Despite his idealism Colonel House was also concerned about mundane affairs. He was inclined to promote his relatives and friends, a traditional practice that shocked the unusually honest Wilson. When House selected the Inquiry, a group of 150 American professors who formulated the Fourteen Points program, he appointed Sidney Edward Mezes, a professor of philosophy from Texas and House’s brother-in-law, to be the group’s chair. He also appointed his son-in-law, Gordon Auchincloss, to serve as his secretary. When the US delegation sailed to France in 1919, President Wilson forbade members of the delegation from bringing their wives. However, on board of the luxurious steamer, the SS George Washington, Wilson met House’s sister and daughter, who were married to Mezes and Auchincloss respectively.9 Secretary of State Robert Lansing, his permanent opponent, accused House of creating a “secret society” within the Wilson administration, which turned the US delegation to the Paris Peace Conference into a closed club.

The principle of national self-determination belonged to Wilson, but its implementation required a detailed knowledge of Europe, which only professors had. Many of them came to Paris as members of the Inquiry, and Wilson, a professor himself, told his colleagues, “Tell me what is right, and I will fight for it.”10 However, the pace of events made all these experts rather helpless; in fact, very few people could tell Wilson what was right, and by the end of the conference, there were no such people around.

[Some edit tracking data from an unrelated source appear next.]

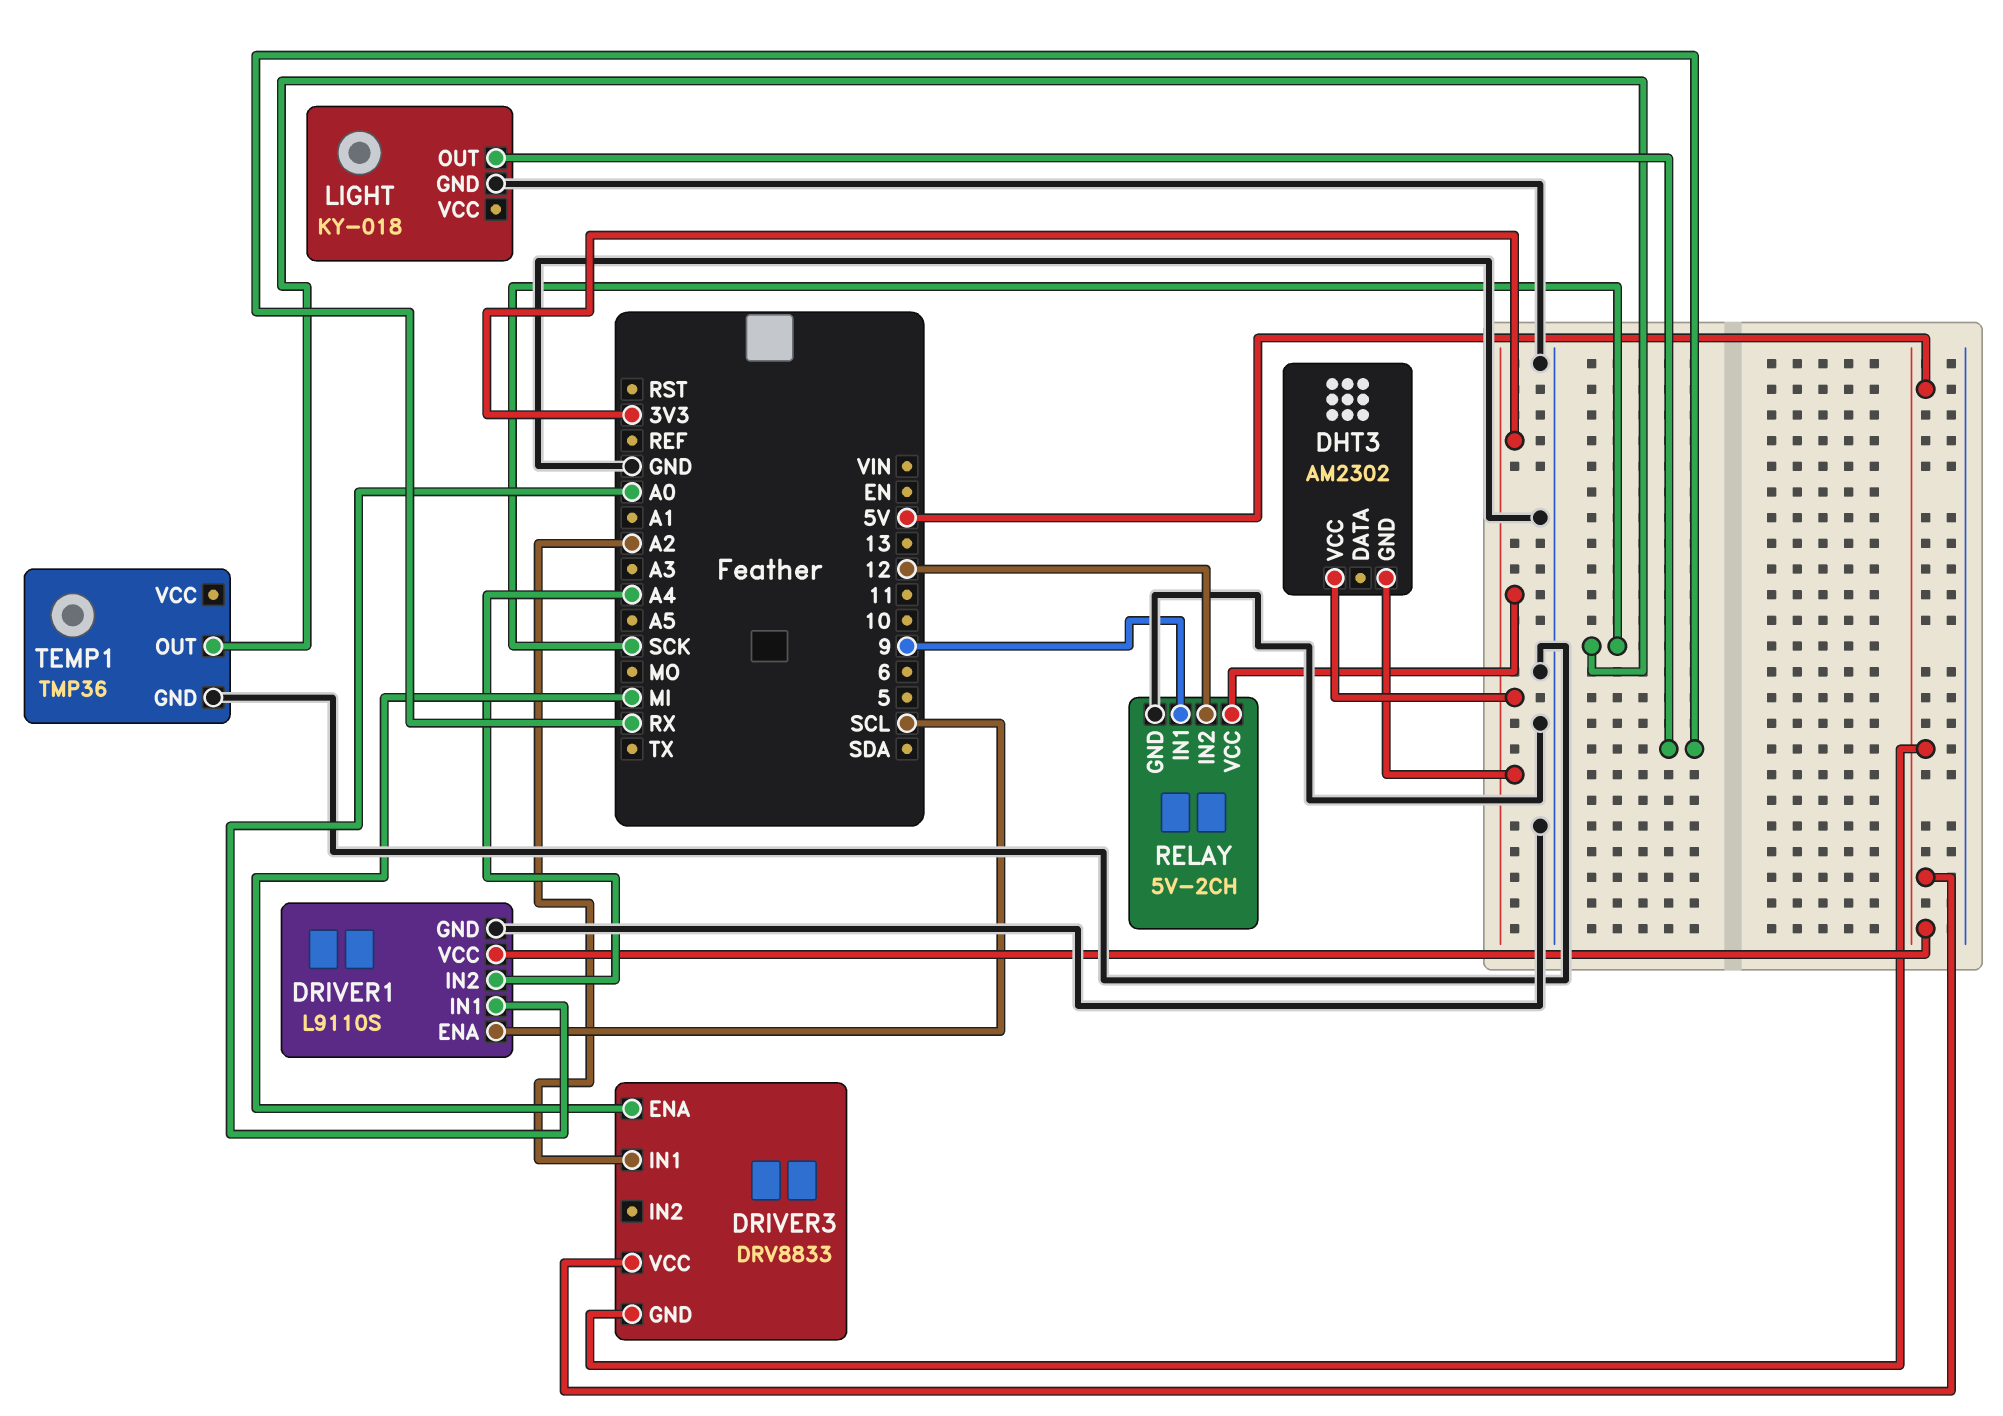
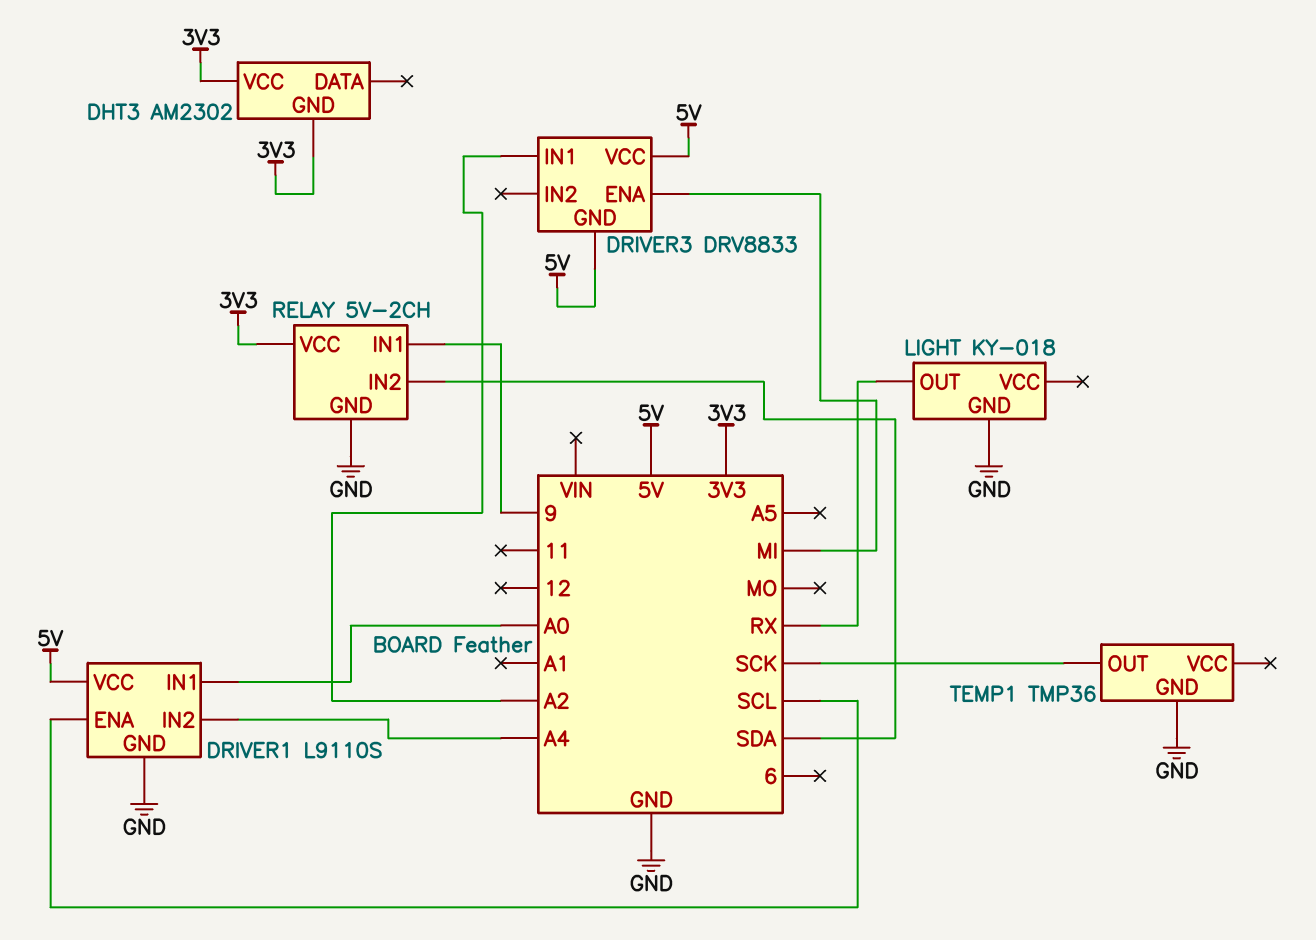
RELAY pin IN2: 12 -> SDA

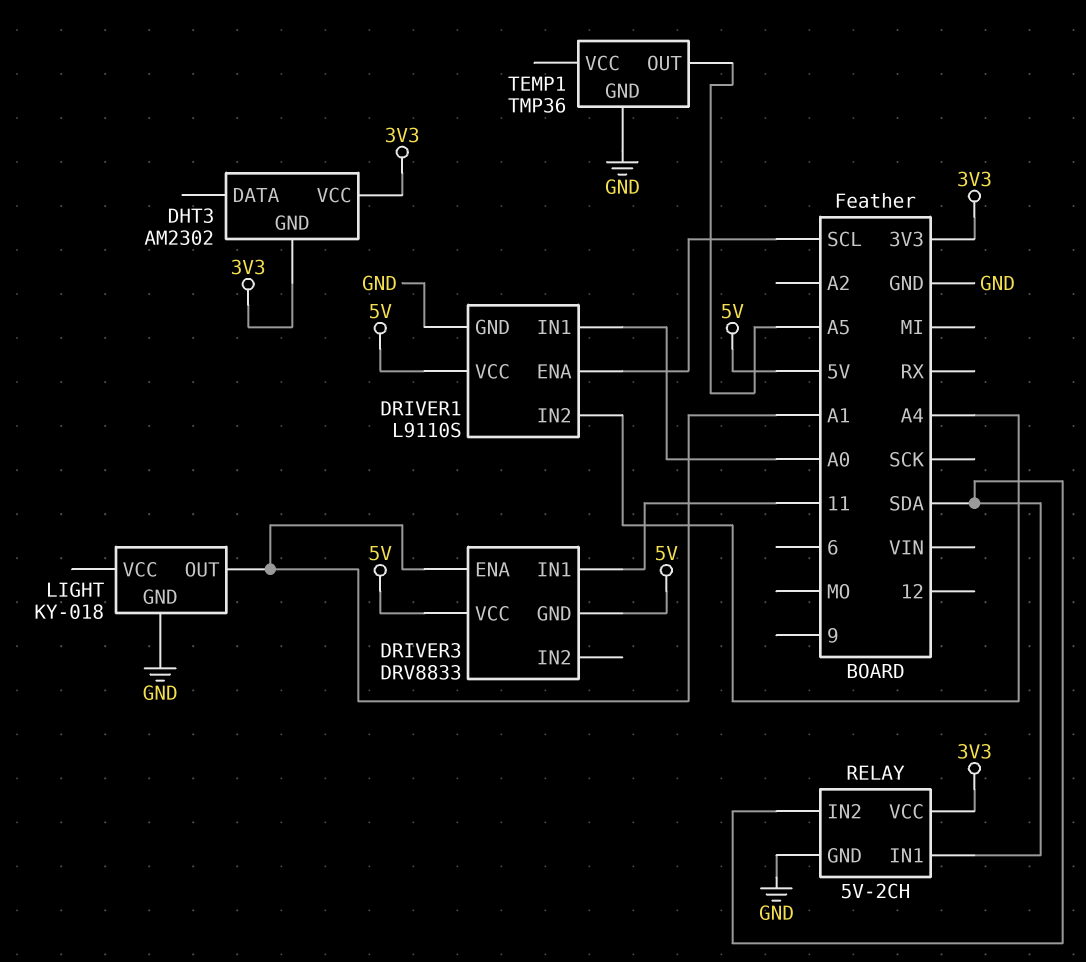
DRIVER3 pin ENA: MI -> A1
DRIVER3 pin IN1: A2 -> 11
LIGHT pin OUT: RX -> A1
RELAY pin IN1: 9 -> SDA
TEMP1 pin OUT: SCK -> A5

The executive director of the Inquiry, Walter Lippmann, was a young left-wing journalist and a lifelong opponent of Bullitt. Graduating from Harvard together with John Reed and T. S. Eliot in 1909, he was a founder of the Harvard Socialist Club and later, of the New Republic. Lippmann argued that the power of the press and other institutions such as schools, universities, churches, and trade unions shape the “common sense” that defines democratic politics. In his books A Preface to Politics (1913), The Stakes of Diplomacy (1915), and Public Opinion (1922), he turned the focus of political criticism from the “common man” to the intellectual elite and its creation, public opinion. He rejected the classic idea that the sense of the common man defines public good, and that political institutions should respond to the diversity of these common voices. Influenced by these ideas, Wilson created his Committee for Public Information, but he went with a safer choice than Lippmann. The journalist George Creel formed a huge organization with thirty-seven departments, hundreds of employees, and thousands of volunteers. At the beginning of 1917 Bullitt worked in this structure, and Lippmann took part in military preparations: with young Franklin D. Roosevelt, he organized training camps for the Navy. His former classmate John Reed, the rising star of the American Left, publicly accused Lippmann of betraying the radical ideals of their common youth. Reed was then in Mexico, where he wrote enthusiastic reports about the revolutionary troops of Pancho Villa, who fought with the US imperialists.11 Lippmann outlived Reed for decades. A liberal journalist with a particular interest in socialism and Russian affairs, Lippmann coined the term “Cold War” and became a public advocate for the Soviet Union in the 1950s. He opposed the idea of containment, and a fierce controversy broke out between him and Bullitt on the subject. One of the last successes of Lippmann’s career was his 1961 interview with Nikita Khrushchev.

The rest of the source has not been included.